Linkte 10 tane resim vardı. O zamanki resim galerilerinde resimler sıra ile konulurdu. İlk etapta yüz, sonra yüz ve omuzlar, sonra yüz, omuz ve memeler, sonra yüz, sırt ve göt, en sonda da bütün vücut. İnternet o kadar ağırdı ki bir resim 2 dakikada ancak yükleniyordu. Yüklenen ilk resimde güzel yüzlü bir kadın, sonra saydığım resimler 10 dakikada ancak yüklendi.
Şükür ki götü de görmüştük. Sonraki yüklenen resimde beni vajina bekliyordu ama bu işte bir terslik vardı. O güzel vücutlu, bebek yüzlü kadının önünde sallanan şey sik miydi? Onda sallanan şey sik ise bendeki neydi? Niye orada she yazıyordu? O zamanlar translate servisleri neden yoktu? Male ne demekti amına koyayım? İngilizce-Türkçe sözlük neredeydi?

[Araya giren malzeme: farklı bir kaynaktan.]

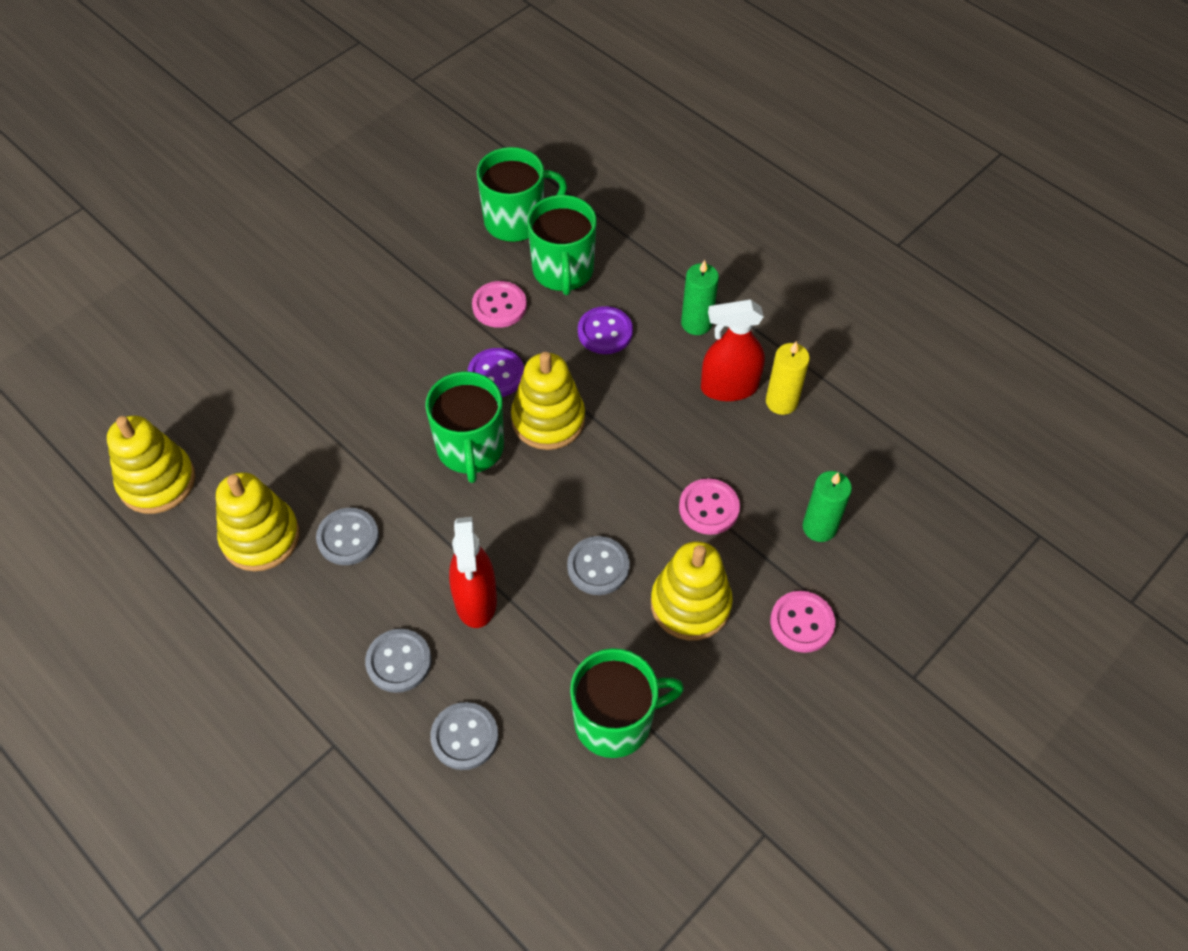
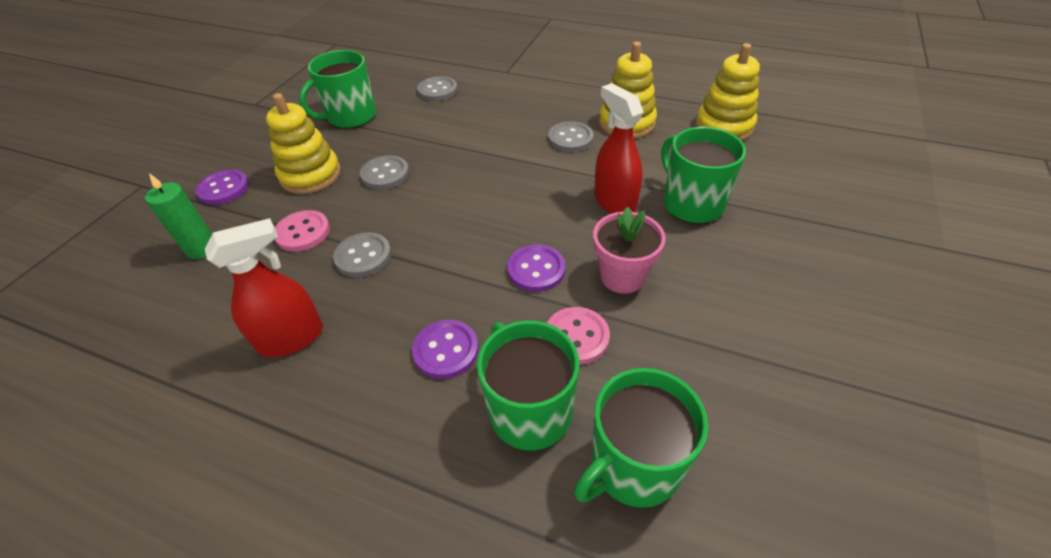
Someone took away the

2-3 dakika bu şekilde düşünürken kadın adamın götünü ve memelerini kesmeyi de ihmal etmiyordum. Ali’nin üzerine uzandığımda keşke altımda bu kadın, adam, kadın adam olsaydı düşüncesi kafamın içinde dönüp dururken küçük sikim dimdik olmuş sıvazlanmayı bekliyordu.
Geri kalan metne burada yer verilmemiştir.